Coefficient of the static friction homework

[touma]

A large cube with a mass of 25 kg is being accelerated across a horizontal frictionless surface by a horizontal force P. A small cube with a mass of 4.0 kg is in contact with the front surface of the large cube and will slide downwards unless P is sufficiently large. The coefficient of the static friction between the cubes is 0.71. What is the smallest magnitude that P can have in order to keep the small cubbe from cliding downward?


I got an answer of 4.0 x 10^2 N. But I am unsure if that is correct. Can someone try this? And show work please?

 

[OlderDan]

Can someone try this? And show work please?

It really does not work that way here. You show your work and then people will help you.

 

[m2003]

I would first like to clarify the problem and make sure all necessary information is included. The problem states that the large cube is being accelerated across a frictionless surface, but it does not specify the acceleration or the direction of the force P. It also does not specify the angle at which the small cube is in contact with the large cube. Additionally, the problem mentions a possible downward motion of the small cube, but it does not mention any other forces acting on it.

Assuming that the force P is acting horizontally in the same direction as the acceleration of the large cube, and that the small cube is in contact with the front surface of the large cube at a 90 degree angle, the problem can be solved as follows:

First, we need to determine the maximum frictional force that can act between the two cubes. We can do this by multiplying the coefficient of static friction (0.71) by the normal force between the cubes, which is equal to the weight of the small cube (4.0 kg x 9.8 m/s^2 = 39.2 N). Therefore, the maximum frictional force is 0.71 x 39.2 N = 27.8 N.
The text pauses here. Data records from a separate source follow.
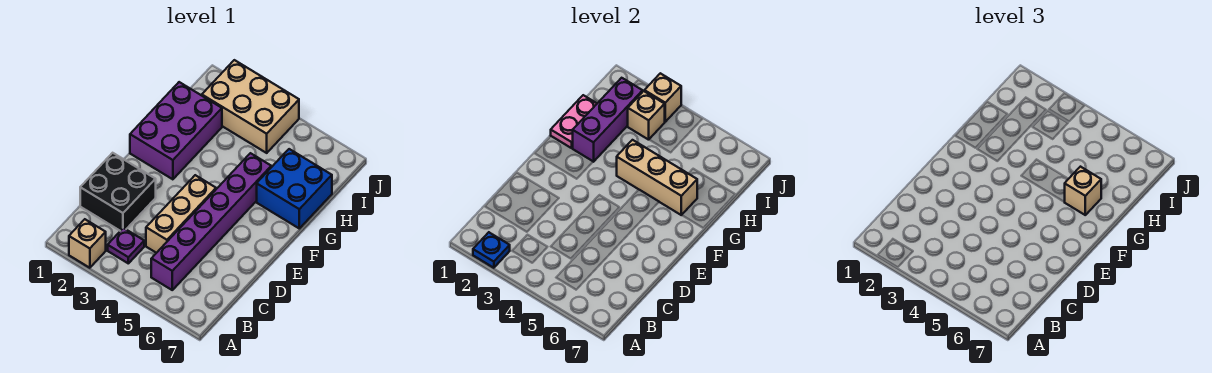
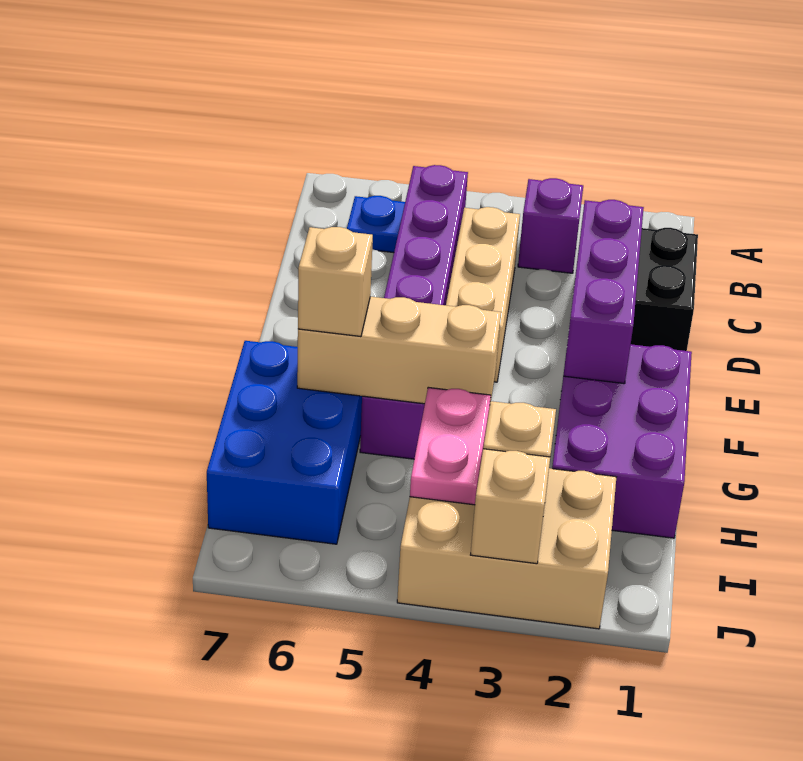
tan brick A2 level 1 -> none
blue plate A2 level 2 -> blue plate B6 level 1
purple plate B3 level 1 -> purple brick B3 level 1
pink plate G1:H1 level 2 -> pink plate H4:I4 level 2
purple brick G2:I2 level 2 -> purple brick D2:F2 level 2
blue brick G6:H7 level 1 -> blue brick G6:I7 level 1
Next, we need to determine the minimum force P that is necessary to counteract the downward motion of the small cube. This force must be equal to the maximum frictional force, so P = 27.8 N.

Finally, we need to convert this force into magnitude. Since the problem does not specify the direction of P, we can assume that it is acting in the same direction as the acceleration of the large cube. The magnitude of this force can be calculated using Newton's Second Law, F = ma, where F is the force, m is the mass, and a is the acceleration. In this case, the mass of the large cube is 25 kg and the acceleration is unknown. Therefore, we can rearrange the equation to solve for acceleration, a = F/m. Plugging in the values, we get a = 27.8 N / 25 kg = 1.112 m/s^2.

In conclusion, the smallest magnitude that P can have in order to keep the small cube from sliding downward is 27.8 N. However, if the acceleration of the large cube is known, the magnitude of P can be calculated using the equation P = ma.